Convolutional neural networks enable high-fidelity prediction of path-dependent diffusion barrier spectra in multi-principal element alloys

TL;DR

This paper introduces a CNN model that accurately predicts diffusion barrier spectra in multi-principal element alloys, significantly aiding rapid alloy discovery and understanding local configuration effects.

Contribution

A novel CNN approach for predicting path-dependent vacancy migration energy barriers in MPEAs across compositions and configurations.

Findings

CNN accurately predicts diffusion barriers in MPEAs

Uncovered relevant length scale of local configurations

Facilitates rapid alloy screening for desired properties

Abstract

The emergent multi-principal element alloys (MPEAs) provide a vast compositional space to search for novel materials for technological advances.
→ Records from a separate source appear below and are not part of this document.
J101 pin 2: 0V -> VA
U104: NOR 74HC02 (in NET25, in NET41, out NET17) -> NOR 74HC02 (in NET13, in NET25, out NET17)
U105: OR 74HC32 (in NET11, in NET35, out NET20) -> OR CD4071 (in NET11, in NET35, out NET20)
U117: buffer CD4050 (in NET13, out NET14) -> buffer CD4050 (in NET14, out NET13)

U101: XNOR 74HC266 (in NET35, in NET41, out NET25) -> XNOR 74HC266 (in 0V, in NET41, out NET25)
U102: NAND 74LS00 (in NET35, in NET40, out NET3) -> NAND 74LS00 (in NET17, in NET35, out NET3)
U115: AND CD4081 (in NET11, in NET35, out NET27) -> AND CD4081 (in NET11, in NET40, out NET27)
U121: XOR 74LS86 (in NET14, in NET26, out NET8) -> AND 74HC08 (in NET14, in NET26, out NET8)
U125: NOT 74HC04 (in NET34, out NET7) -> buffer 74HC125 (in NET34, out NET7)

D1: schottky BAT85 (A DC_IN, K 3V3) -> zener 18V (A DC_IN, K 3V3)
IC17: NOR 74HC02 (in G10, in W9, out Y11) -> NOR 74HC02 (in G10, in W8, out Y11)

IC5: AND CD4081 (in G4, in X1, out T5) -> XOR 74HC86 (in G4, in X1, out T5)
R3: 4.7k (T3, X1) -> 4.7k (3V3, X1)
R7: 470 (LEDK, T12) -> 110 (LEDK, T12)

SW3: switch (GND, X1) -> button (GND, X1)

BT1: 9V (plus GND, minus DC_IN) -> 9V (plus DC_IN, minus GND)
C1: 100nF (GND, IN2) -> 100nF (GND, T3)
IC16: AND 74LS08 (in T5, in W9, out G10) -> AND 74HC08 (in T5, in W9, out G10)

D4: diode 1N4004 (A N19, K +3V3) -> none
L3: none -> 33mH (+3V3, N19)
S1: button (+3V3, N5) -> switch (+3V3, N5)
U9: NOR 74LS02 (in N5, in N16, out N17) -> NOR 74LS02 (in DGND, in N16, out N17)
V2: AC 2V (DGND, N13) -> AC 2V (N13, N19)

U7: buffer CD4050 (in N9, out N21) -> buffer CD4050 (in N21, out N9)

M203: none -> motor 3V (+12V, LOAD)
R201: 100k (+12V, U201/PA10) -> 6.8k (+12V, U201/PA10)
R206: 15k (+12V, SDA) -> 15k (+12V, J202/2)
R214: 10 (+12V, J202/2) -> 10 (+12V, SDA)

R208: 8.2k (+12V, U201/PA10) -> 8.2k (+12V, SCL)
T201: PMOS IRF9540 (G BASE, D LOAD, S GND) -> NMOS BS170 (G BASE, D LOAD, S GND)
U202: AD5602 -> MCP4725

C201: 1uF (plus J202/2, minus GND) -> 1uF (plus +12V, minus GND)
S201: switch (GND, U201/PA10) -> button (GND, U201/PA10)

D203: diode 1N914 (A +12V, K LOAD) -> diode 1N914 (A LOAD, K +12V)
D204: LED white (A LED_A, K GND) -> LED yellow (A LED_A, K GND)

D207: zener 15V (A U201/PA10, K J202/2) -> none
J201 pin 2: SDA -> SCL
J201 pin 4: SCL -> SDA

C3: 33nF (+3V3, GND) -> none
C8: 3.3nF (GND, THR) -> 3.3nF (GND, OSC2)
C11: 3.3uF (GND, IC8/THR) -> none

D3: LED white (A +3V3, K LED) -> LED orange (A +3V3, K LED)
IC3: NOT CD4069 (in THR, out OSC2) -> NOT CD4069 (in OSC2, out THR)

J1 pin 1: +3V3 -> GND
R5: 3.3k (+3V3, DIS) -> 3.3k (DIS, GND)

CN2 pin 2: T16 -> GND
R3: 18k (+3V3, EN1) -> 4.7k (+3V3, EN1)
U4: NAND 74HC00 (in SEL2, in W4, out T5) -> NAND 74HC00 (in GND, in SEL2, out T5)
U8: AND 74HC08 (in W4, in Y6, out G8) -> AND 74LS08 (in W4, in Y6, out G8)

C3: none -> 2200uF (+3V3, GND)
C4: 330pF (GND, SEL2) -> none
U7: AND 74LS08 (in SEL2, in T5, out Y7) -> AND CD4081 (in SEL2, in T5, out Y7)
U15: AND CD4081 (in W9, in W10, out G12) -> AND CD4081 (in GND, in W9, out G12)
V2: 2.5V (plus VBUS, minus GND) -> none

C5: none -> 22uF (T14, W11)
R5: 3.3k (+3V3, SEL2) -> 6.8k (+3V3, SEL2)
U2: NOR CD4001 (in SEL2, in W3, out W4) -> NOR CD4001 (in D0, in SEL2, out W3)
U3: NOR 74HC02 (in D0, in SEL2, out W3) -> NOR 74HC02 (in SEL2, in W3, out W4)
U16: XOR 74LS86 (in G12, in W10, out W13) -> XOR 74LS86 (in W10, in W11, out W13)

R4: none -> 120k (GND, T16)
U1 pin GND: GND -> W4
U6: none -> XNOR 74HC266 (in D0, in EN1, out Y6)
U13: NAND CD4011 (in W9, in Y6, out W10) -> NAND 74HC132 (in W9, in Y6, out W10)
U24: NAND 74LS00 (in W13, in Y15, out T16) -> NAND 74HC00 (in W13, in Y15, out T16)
However, how to efficiently identify optimal compositions from such a large design space for targeted properties is a grand challenge in material science. Here we developed a convolutional neural network (CNN) model that can accurately and efficiently predict path-dependent vacancy migration energy barriers, which are critical to diffusion behaviors and many high-temperature properties, of MPEAs at any compositions and with different chemical short-range orders within a given alloy system. The success of the CNN model makes it promising for developing a database of diffusion barriers for different MPEA systems, which would accelerate alloy screening for the discovery of new compositions with desirable properties. Besides, the length scale of local configurations relevant to migration energy barriers is uncovered, and the implications of this success to other aspects of materials science are discussed.